Similarly, Justice O'Connor notes that "nonnamed class members cannot defeat complete diversity." ("Diversity" means diversity of citizenship - a prerequisite for a federal court lawsuit that does not raise a question of federal law). This is presently true, though there are proposals before Congress which would eliminate the importance of this rule by ensuring a federal forum for genuinely national class actions. And again, the important point is that this rule doesn't get to the real question, which is how the nuts and bolts of class litigation will proceed. When it comes to these nuts and bolts, how much of a role will non-named class members have? The Court's opinion doesn't specify.
According to the majority, "[w]hat is most important to this case is that non-named class members are parties to the proceeding in the sense of being bound by the settlement." Well, yes - that's the point of certifying a class. But if that's what's important, then what is the justification for drawing the line at the right to appeal? Does this mean that non-named class members can do everything named class representatives can do, at every stage of the litigation? And if they can, what is the purpose of having named class representatives at all? If that is the justification for permitting a class member to appeal, it will serve equally well to justify, say, showing up at a deposition and starting to ask questions. Why not?
After all, the class member's interests are on the line. He has every reason to think that he has a right to file motions, pose interrogatories (written questions that a party must answer), and demand to be heard in court.
The Devilish Potential Consequences of Devlin
The Court has thus created an opportunity to anyone (read: any plaintiff's lawyer) to enter into class litigation, or merely threaten to do so, unless her interests are served. In this way, the Court has made a bad situation immeasurably worse.
Devlin, of course, is about appellate, not trial court litigation.
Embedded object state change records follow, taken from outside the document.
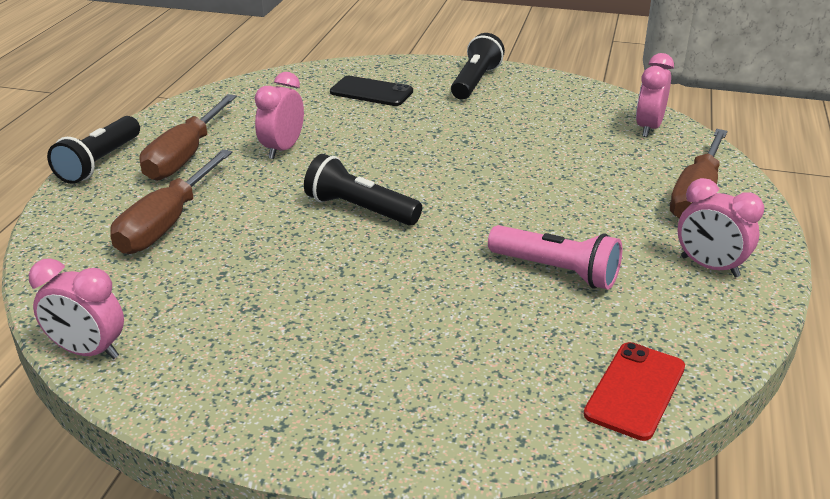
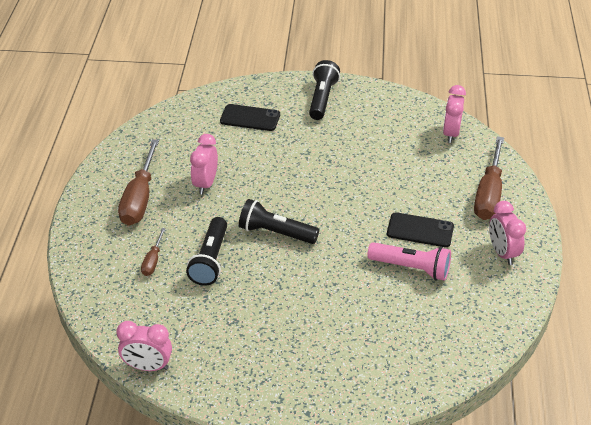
camera: 10 degrees left, 10 degrees up
(100, 163) = (82, 212): black flashlight -> black flashlight (210, 260)
(167, 223) = (153, 261): brown screwdriver -> brown screwdriver, size x0.49
(580, 227) = (420, 230): none -> black phone
(635, 390) = (470, 348): red phone -> none
(709, 267) = (502, 253): pink clock -> pink clock turned 45 degrees clockwise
But missing from the majority's opinion is any reason (or, failing that, precedential or other legal authority) for why a non-party may be magically transformed into a party because the litigation has proceeded to an appellate court. Devlin is, in that sense, literally without precedent.
Any unnamed class member who tried to start litigating in the trial court would undoubtedly be told he couldn't. If he appealed (citing Devlin), and if he found himself in front of the Supreme Court, he would likely get an opinion saying that he was free to try to intervene, but had no business trying to participate in the litigation.
The majority would, of course, distinguish Devlin on the grounds that, after all, it's about an appeal. It couldn't say much more than that, however, because Devlin's reasoning would squarely support the unnamed class member.